A woman living in unit No. 7 of The Sharon apartments moved her bed into her living room to escape an overpowering stench seeping through her bedroom wall.
The manager of the three-story complex at 980 S. Dexter St. had holes cut into her apartment walls while searching for a dead animal or leaking sewer pipes.
Finally, maintenance manager Victor Romack opened apartment No. 8 and found the body of resident Kanane Herron in the bedroom closet, her head covered in a plastic bag.
Romack ran out of the apartment and called police. That was May 10, about a month after Herron went missing.
On Tuesday, District Attorney Mitch Morrissey’s office filed a first-degree murder charge against Jeremy Ellerton, 23, who had lived in the apartment with the 37-year-old Herron. He’s being held in Denver County Jail.
There are conflicting stories about their relationship.
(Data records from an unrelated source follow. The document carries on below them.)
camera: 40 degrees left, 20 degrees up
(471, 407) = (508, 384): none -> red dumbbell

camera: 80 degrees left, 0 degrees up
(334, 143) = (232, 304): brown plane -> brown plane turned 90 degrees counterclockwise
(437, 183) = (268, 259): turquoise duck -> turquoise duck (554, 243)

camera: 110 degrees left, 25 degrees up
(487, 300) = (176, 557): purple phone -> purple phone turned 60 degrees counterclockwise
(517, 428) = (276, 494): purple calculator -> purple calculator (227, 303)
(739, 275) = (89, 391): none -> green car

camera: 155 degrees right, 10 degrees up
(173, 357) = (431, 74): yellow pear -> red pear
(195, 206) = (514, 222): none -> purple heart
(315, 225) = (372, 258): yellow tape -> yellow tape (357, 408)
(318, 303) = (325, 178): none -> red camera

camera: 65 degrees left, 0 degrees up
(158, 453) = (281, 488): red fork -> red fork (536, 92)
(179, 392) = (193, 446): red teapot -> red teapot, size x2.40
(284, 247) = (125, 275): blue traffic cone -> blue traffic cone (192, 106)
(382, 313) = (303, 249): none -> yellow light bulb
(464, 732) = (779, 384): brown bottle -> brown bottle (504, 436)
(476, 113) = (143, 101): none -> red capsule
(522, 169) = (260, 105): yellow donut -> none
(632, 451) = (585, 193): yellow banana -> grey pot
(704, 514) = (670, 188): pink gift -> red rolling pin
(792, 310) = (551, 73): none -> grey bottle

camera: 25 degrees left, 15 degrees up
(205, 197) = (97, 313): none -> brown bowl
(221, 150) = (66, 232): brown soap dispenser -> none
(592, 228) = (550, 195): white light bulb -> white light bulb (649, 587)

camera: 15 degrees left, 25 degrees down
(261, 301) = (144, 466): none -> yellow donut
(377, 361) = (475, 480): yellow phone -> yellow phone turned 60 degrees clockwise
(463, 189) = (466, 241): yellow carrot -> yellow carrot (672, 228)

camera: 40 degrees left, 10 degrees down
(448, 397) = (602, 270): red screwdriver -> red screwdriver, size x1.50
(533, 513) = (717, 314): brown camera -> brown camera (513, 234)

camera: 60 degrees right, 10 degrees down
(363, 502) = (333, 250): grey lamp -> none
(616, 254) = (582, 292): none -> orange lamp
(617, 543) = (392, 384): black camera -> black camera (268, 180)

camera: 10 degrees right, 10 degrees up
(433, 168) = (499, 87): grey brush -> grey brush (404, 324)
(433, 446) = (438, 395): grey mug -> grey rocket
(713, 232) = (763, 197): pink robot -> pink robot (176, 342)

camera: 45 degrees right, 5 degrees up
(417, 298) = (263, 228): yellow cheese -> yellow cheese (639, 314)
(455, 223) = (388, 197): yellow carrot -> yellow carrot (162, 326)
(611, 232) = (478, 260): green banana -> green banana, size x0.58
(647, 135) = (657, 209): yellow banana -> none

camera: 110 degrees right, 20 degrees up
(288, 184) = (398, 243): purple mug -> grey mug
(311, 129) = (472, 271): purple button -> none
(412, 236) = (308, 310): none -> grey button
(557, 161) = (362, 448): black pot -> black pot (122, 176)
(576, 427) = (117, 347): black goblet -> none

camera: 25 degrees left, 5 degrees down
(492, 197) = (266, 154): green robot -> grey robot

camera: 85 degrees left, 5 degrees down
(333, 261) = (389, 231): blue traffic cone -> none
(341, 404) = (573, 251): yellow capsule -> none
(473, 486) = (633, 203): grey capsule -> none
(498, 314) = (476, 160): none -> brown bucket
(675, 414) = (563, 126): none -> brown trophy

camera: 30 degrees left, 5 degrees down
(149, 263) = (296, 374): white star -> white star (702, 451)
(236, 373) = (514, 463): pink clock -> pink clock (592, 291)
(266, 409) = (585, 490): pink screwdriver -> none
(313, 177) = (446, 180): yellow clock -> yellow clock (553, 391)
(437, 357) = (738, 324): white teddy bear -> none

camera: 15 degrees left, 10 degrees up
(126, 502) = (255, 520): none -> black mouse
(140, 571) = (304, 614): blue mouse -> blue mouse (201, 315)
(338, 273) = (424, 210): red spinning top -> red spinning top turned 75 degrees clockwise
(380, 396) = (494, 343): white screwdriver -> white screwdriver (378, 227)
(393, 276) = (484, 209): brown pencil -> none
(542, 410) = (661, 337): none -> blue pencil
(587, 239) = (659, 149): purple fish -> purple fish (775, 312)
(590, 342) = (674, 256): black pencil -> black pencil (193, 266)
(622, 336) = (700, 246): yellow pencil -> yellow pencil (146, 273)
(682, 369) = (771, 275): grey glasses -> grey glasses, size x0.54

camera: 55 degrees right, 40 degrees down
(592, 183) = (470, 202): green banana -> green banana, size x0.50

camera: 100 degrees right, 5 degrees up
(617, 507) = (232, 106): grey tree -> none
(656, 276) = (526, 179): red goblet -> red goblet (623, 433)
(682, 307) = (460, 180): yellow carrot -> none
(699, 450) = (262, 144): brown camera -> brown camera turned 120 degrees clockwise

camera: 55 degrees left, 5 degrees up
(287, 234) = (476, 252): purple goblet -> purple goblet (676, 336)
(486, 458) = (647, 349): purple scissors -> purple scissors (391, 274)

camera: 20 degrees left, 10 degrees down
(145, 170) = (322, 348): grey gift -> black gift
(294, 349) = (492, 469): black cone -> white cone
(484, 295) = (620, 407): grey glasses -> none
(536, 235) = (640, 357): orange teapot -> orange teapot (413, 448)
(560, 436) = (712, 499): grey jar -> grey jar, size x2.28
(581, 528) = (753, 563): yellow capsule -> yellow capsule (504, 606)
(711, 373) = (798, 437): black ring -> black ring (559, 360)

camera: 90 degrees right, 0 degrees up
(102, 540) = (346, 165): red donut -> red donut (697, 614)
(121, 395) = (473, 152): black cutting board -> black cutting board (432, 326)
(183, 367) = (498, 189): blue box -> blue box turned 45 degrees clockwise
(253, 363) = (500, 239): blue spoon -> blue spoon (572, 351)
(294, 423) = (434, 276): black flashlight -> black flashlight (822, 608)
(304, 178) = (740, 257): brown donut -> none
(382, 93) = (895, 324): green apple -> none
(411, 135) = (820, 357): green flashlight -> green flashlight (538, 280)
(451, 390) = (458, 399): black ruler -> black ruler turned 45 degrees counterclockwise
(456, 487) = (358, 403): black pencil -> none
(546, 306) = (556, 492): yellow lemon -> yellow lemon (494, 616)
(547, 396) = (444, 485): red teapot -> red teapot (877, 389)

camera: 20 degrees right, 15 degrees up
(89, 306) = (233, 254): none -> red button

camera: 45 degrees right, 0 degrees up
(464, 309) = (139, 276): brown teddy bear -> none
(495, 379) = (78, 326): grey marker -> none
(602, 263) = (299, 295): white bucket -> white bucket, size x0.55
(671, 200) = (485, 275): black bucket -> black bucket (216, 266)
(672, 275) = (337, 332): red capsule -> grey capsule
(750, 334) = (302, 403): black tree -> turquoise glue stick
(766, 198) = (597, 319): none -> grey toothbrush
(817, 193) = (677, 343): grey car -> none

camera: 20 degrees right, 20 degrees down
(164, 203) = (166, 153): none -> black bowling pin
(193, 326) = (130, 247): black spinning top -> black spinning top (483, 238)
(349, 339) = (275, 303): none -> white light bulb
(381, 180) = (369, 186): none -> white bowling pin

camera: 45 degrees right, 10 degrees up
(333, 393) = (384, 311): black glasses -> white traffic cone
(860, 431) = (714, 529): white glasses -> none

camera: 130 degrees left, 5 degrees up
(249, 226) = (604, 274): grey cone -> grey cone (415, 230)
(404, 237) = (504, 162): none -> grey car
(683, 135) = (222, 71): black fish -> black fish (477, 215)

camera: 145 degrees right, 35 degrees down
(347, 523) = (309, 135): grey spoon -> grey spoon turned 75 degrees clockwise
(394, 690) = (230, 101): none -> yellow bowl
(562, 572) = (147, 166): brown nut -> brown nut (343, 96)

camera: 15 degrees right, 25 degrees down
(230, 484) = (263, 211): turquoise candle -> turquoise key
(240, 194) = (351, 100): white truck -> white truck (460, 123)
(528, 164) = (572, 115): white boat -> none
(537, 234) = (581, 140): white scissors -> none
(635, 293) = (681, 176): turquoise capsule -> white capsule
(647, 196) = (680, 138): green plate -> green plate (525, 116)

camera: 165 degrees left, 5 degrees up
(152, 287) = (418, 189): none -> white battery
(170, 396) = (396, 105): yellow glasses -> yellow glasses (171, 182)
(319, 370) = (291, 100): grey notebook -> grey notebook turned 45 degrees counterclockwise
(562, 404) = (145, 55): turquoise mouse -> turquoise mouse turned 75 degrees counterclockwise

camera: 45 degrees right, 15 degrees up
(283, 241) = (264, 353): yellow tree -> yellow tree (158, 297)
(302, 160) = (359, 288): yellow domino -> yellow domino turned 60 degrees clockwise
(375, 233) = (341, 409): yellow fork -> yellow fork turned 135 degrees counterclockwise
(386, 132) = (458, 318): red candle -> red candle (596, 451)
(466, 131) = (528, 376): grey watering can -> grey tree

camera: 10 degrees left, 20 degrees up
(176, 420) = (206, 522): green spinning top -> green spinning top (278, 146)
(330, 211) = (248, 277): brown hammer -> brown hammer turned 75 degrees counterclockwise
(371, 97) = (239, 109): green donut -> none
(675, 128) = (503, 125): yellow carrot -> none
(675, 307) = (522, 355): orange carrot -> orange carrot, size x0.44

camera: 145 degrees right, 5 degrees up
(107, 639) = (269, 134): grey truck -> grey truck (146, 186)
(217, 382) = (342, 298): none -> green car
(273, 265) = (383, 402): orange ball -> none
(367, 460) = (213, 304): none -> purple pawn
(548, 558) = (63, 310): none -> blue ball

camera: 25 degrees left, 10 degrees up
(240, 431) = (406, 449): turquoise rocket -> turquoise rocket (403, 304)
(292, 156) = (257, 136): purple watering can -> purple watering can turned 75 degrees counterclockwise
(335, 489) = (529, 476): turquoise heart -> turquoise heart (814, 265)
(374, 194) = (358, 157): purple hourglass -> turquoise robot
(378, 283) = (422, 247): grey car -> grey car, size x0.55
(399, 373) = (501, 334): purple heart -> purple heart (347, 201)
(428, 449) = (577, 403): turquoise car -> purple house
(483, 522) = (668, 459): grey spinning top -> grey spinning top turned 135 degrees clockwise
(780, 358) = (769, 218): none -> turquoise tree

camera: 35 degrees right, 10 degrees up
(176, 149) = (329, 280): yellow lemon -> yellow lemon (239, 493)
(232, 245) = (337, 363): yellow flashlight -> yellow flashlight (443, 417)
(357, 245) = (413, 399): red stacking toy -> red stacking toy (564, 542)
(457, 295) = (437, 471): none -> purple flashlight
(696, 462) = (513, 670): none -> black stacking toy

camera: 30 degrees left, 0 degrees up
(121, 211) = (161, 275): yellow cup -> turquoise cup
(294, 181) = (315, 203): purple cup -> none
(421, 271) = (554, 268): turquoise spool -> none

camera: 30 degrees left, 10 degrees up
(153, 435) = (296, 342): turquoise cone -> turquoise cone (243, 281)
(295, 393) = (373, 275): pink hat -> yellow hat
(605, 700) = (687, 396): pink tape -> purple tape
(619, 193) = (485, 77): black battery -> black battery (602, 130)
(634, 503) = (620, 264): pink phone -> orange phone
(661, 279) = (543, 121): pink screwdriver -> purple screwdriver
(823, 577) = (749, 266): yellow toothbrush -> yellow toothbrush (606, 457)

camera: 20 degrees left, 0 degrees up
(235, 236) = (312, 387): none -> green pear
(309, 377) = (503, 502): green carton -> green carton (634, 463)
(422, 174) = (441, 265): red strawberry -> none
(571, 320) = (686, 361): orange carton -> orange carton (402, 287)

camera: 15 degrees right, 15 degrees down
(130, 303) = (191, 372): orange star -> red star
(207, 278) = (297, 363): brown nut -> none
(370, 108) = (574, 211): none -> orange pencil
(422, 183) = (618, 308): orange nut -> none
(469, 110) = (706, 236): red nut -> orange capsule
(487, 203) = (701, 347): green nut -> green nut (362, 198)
Court records indicate Herron, of Salt Lake City, and Ellerton, of Colorado Springs, met in an Internet chat room and moved into the Denver apartment together as boyfriend and girlfriend at the beginning of the year.
But apartment manager Beverly Romack said Herron told her that Ellerton was her brother-in-law and was protecting her from a violent boyfriend.
Herron’s stories about who she was varied, Romack said.
She said Herron rented furniture under the name Patricia Seibert.
“She put six names on the mailbox, and they were all her,” Romack said.
John Mines, 44, who lives in the apartment beneath No. 8, said Herron was a nice woman who coddled her small dog. She had been attending a truck-driving school, Mines said.
On April 12, Herron went to the manager’s office and said she was having trouble paying rent and needed to go to the truck-driving school for a couple weeks, Romack said.
The same day, Ellerton borrowed a vacuum cleaner from a neighbor. Five days later, he rented a carpet cleaner, according to the arrest warrant.
When Romack didn’t see Herron around, she said she didn’t think anything of it. Ellerton came to the apartment in the mornings and evenings but never stayed long, Romack said.
When Herron’s body was discovered, police found candles burning in the apartment, apparently to cover up the odor, said Lynn Kimbrough, spokeswoman for Morrissey’s office.
The Denver County coroner’s office discovered two severe injuries to Herron’s head and reported the cause of death as “blunt force.”
Mines said Herron’s slaying freaked him out. He recalled hearing a sound like someone falling to the floor in her apartment.
Herron had shown Mines stitches over her right eye from a beating her boyfriend in Salt Lake City had given her, he said.
“It’s sad,” Mines said. “She moves here to get away from the guy, and she ends up getting killed here.”